For those of you who get a blank page:

You have to press the 'search' button again in the left-hand frame before it will bring up any results.
posted by delmoi at 7:05 AM on June 7, 2003


And also: a search for "turbo10" on google.com provides turbo10.com as the first hit. A search for "google" on turbo10.com provides... utter crap. I'm not sure that's a valid benchmark, or whatever, but come on.
posted by mmcg at 7:18 AM on June 7, 2003


The Register has had a bone to pick with Google for the last new months, not quite sure why. Probably just annoyed at the fawning it gets from bloggers among others. Turbo10 isn't replacing my home page any time soon, but at least they've got new ideas, so it's good to have them around.
posted by Space Coyote at 7:20 AM on June 7, 2003


Gawdawful. Looks like something cobbled together in 1996 that somebody forgot to turn off, and works like something that somebody forgot to turn on.

Pft!
posted by dakotadusk at 7:33 AM on June 7, 2003


Dakotadusk, I think you summed up Turbo10 quite nicely.
posted by tepidmonkey at 11:38 AM on June 7, 2003


delmoi: I did. Several times. I'm capable of reading a screen and figuring out how a web form works. It doesn't work in Safari. Looking at the page source, it looks like shit. These people need to take a class or two.
posted by Cerebus at 12:06 PM on June 7, 2003


What Cerebus said. Anybody who can't manage rudimentary HTML and CGI without completely screwing up is not going to set the world on fire with their technological prowess.
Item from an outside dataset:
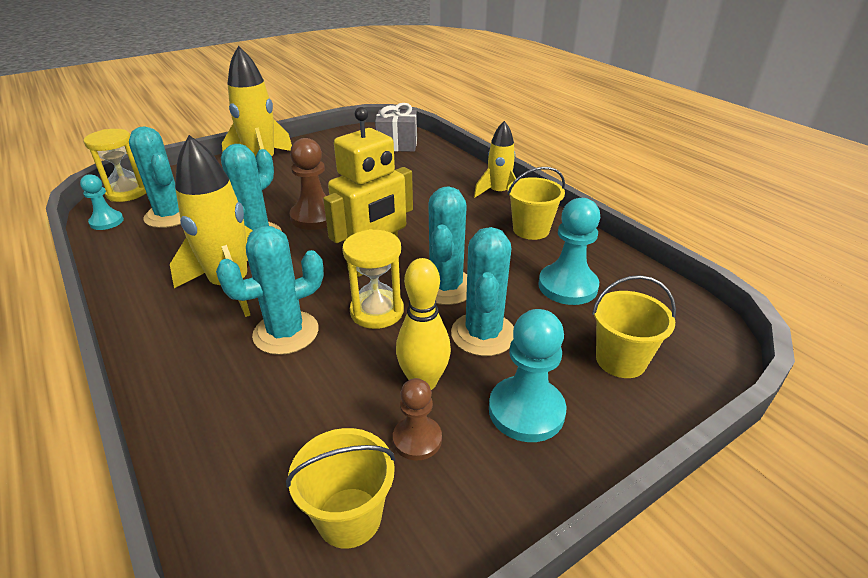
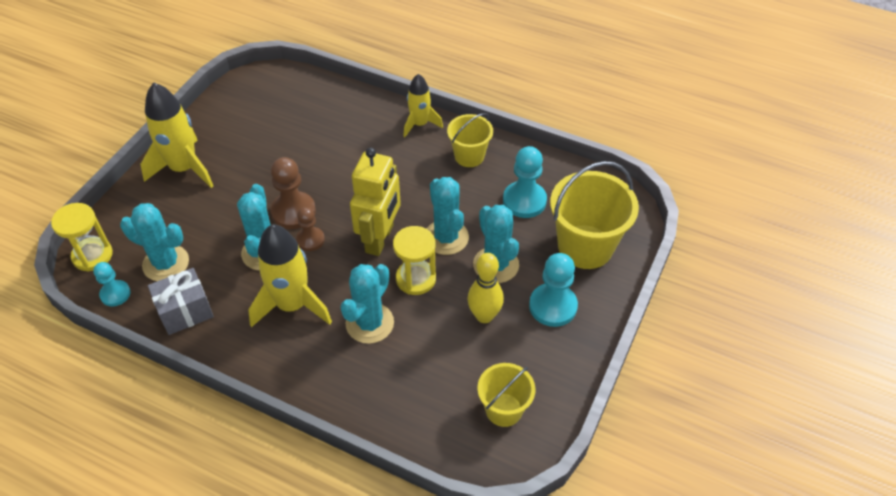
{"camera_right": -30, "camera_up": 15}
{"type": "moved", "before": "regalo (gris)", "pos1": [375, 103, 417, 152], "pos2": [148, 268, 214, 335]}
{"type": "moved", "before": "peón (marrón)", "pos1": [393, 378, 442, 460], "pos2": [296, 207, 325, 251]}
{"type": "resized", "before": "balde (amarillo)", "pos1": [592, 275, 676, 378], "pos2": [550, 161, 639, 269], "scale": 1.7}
It's if possible even more amateurish than the writing in the Register piece. Which, by the way, is so unreasonably, inaccurately and blindly over-the-top favorable (even to the point of spending about half of the article telling you what you may or may not say when you email the Register about how splendid it is) I think it's safe to assume a business relationship between either the writer or the Register itself and these turbo10 people.
posted by George_Spiggott at 9:45 PM on June 7, 2003


As far as I'm concerned, they're claim to search the "deep web" doesn't cut the mustard, as PubMed isn't one of the databases to be searched, nor is the Plants database two extensive, usefull and free databases on the web.